In 1935 Sperrle joined the infant Luftwaffe with the rank of Generalmajor. In 1936 he was spent to Spain to take command of the Condor Legion, the Luftwaffe's contribution to the Spanish Nationalist side during the Civil War. He remained in Spain until 1 November, when he was recalled to Germany and replaced by General Volkmann. Once back in Germany Sperrle was promoted to General of Flyers and given command of Luftflotte 3, which was then based at Munich.

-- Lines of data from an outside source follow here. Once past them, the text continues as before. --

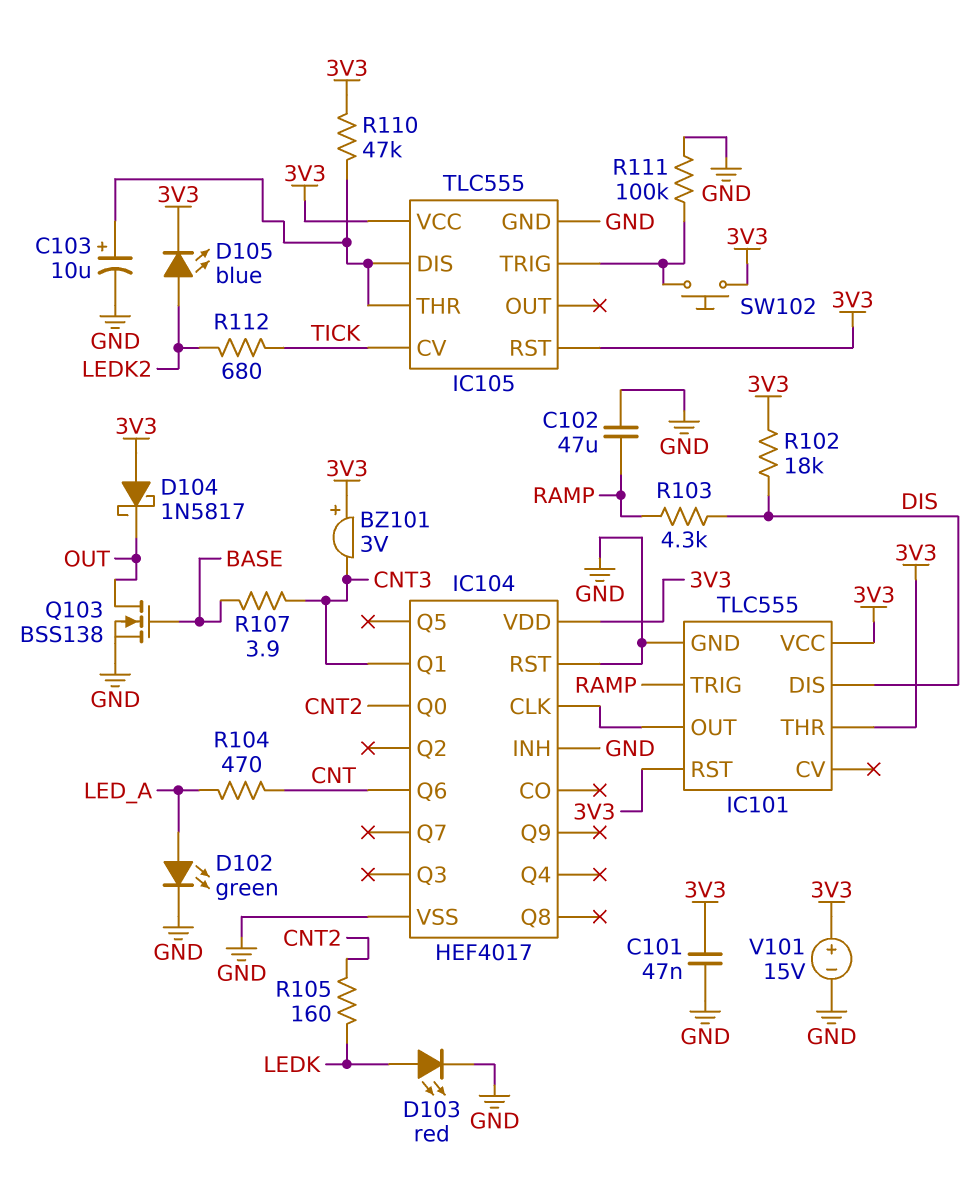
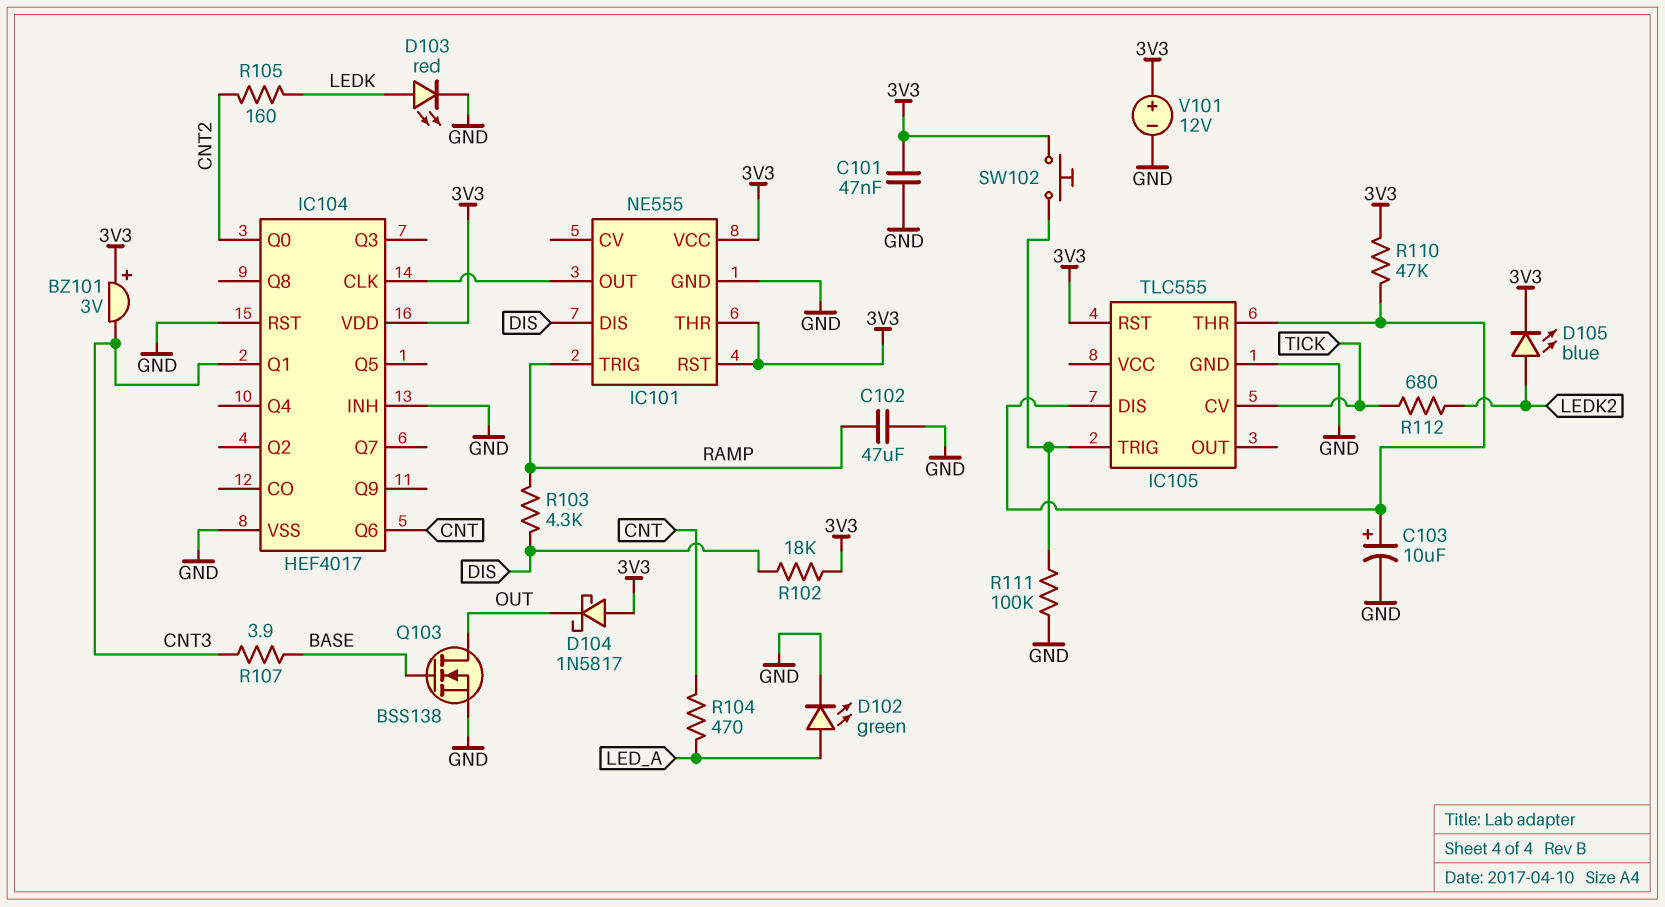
IC101: TLC555 -> NE555
IC105 pin VCC: 3V3 -> none
V101: 15V (plus 3V3, minus GND) -> 12V (plus 3V3, minus GND)

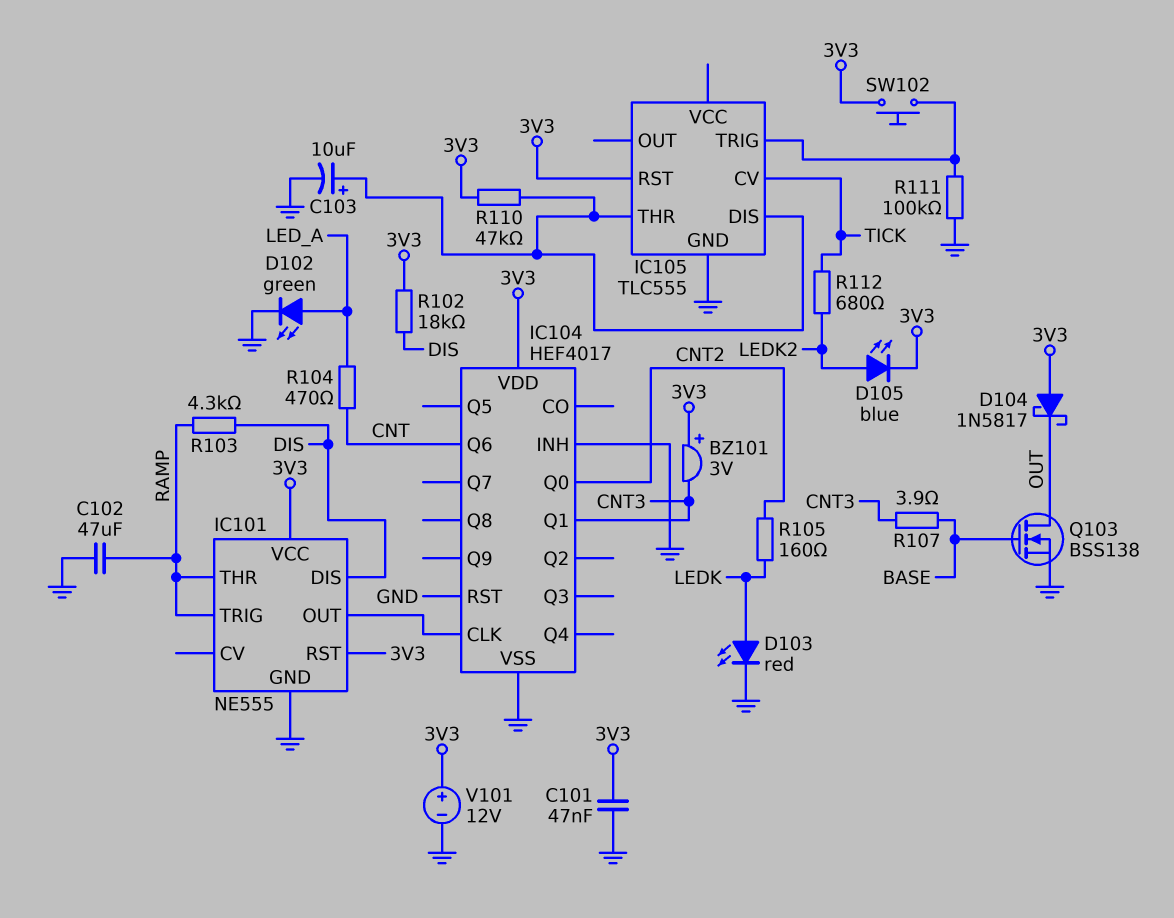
IC101 pin THR: 3V3 -> RAMP

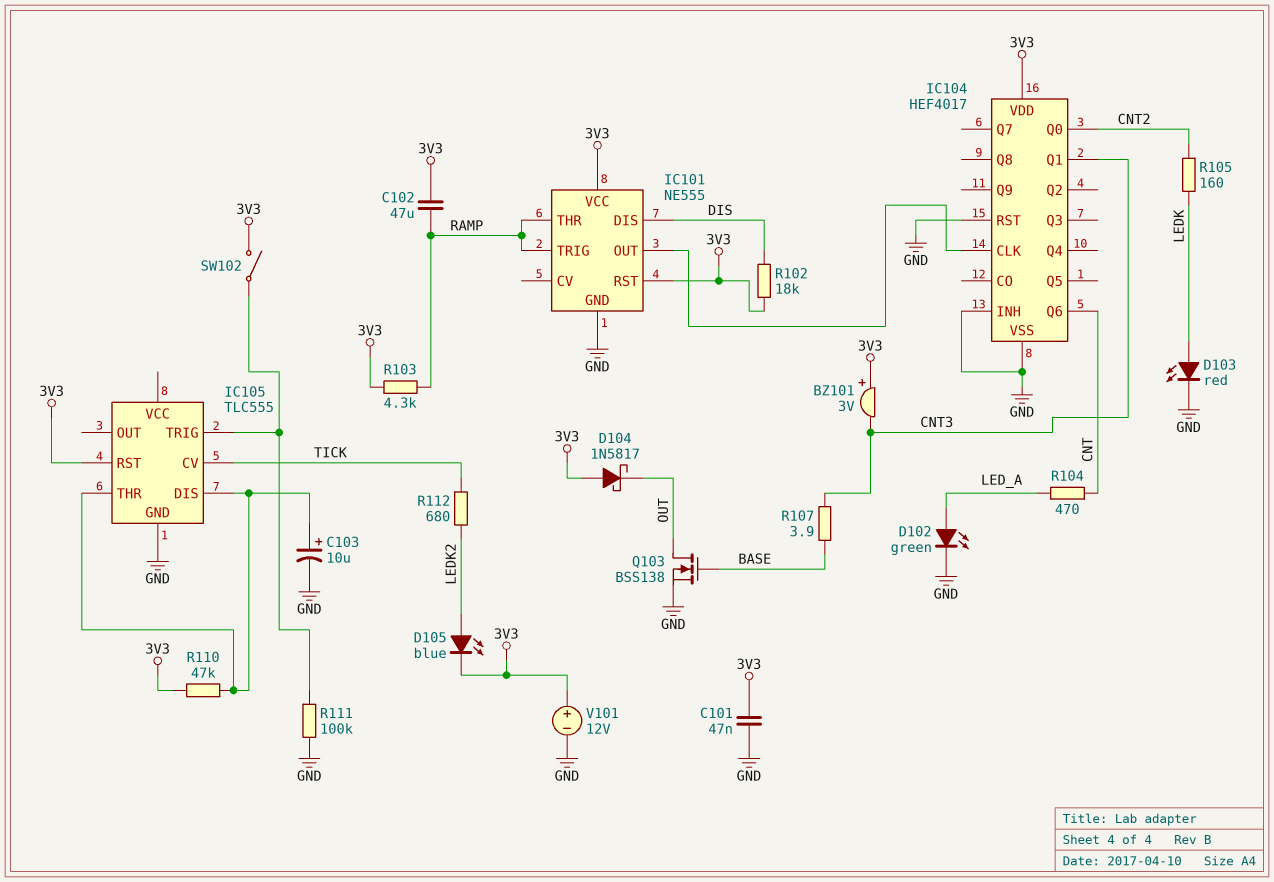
C102: 47uF (GND, RAMP) -> 47uF (3V3, RAMP)
R103: 4.3k (DIS, RAMP) -> 4.3k (3V3, RAMP)
SW102: button (3V3, IC105/TRIG) -> switch (3V3, IC105/TRIG)

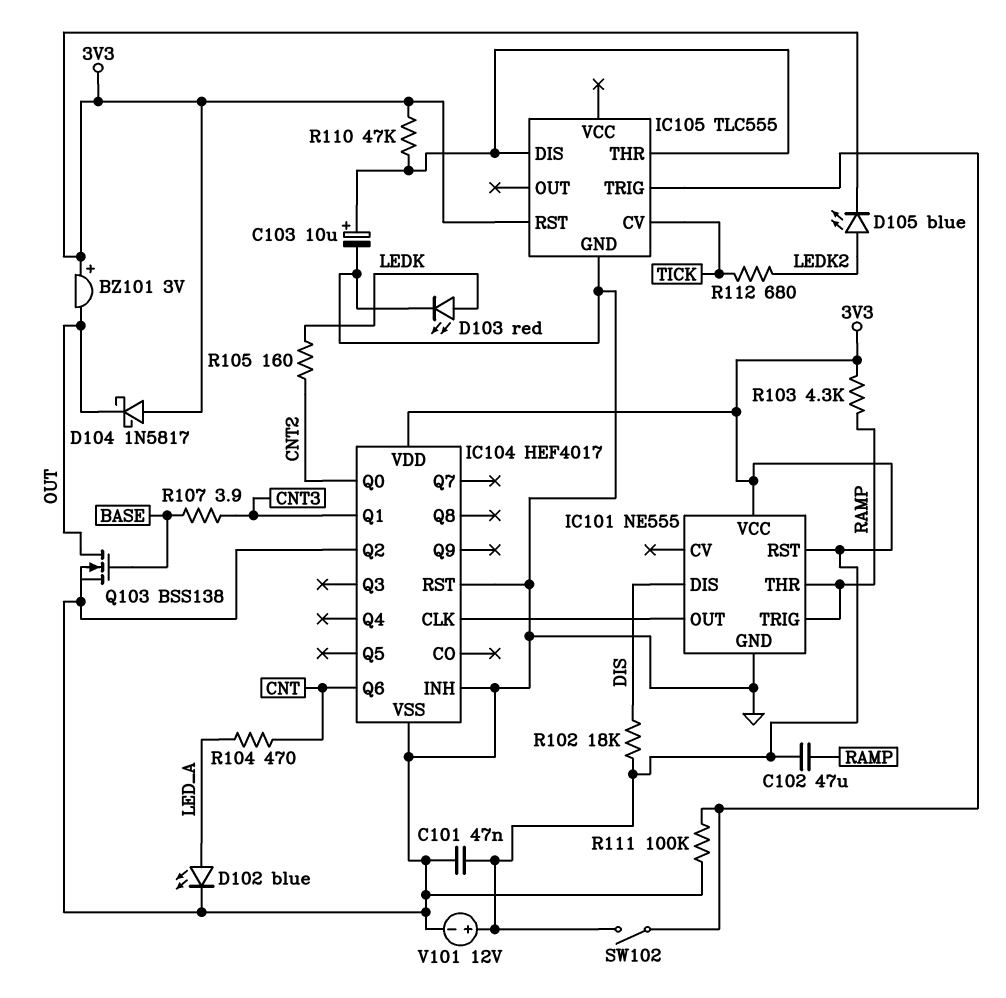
BZ101: buzzer 3V (plus 3V3, minus CNT3) -> buzzer 3V (plus 3V3, minus OUT)
D102: LED green (A LED_A, K GND) -> LED blue (A LED_A, K GND)
IC104 pin Q2: none -> GND

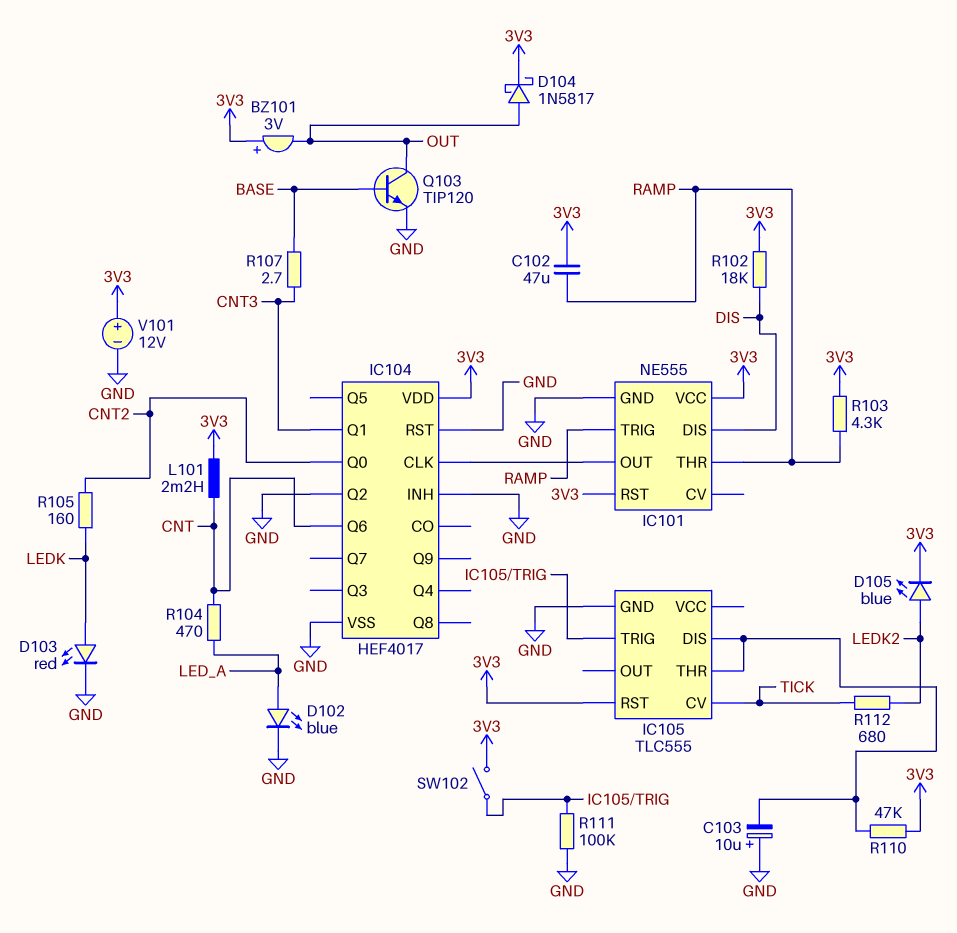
C101: 47nF (3V3, GND) -> none
C103: 10uF (plus IC105/DIS, minus GND) -> 10uF (plus GND, minus IC105/DIS)
D104: schottky 1N5817 (A 3V3, K OUT) -> schottky 1N5817 (A OUT, K 3V3)
L101: none -> 2.2mH (3V3, CNT)
Q103: NMOS BSS138 (G BASE, D OUT, S GND) -> NPN TIP120 (B BASE, C OUT, E GND)
R107: 3.9 (BASE, CNT3) -> 2.7 (BASE, CNT3)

By this point Sperrle had grown into a large brutal-looking man, described by Hitler as one of his 'two most brutal-looking generals'. His air fleet was not used during the invasion of Poland, but in 1940 it took part in both the invasion of France and the Battle of Britain. In both battles Sperrle operated alongside Kesselring, who commanded Luftflotte 1 during the attack on the west and Luftflotte 2 during the Battle of Britain.

After the conquest of France Sperrle and Luftflotte 3 moved to the north and north-west of France, from where they could threaten the south-west and south of England, while Kesselring focused on the south-east. Sperrle and Kesselring both performed well during the Battle of Britain, but without success. When Hitler's attentions began to turn east Sperrle was left behind as commander of the Luftwaffe in the west, with responsibility for both the bombing campaign against Britain and the first line of defence against British and later Allied aerial attacks on occupied Europe (including the raid on Dieppe in August 1942). During this period the forces at his disposal were slowly eroded, until by D-Day he only had 198 bombers and 125 fighters in his entire fleet.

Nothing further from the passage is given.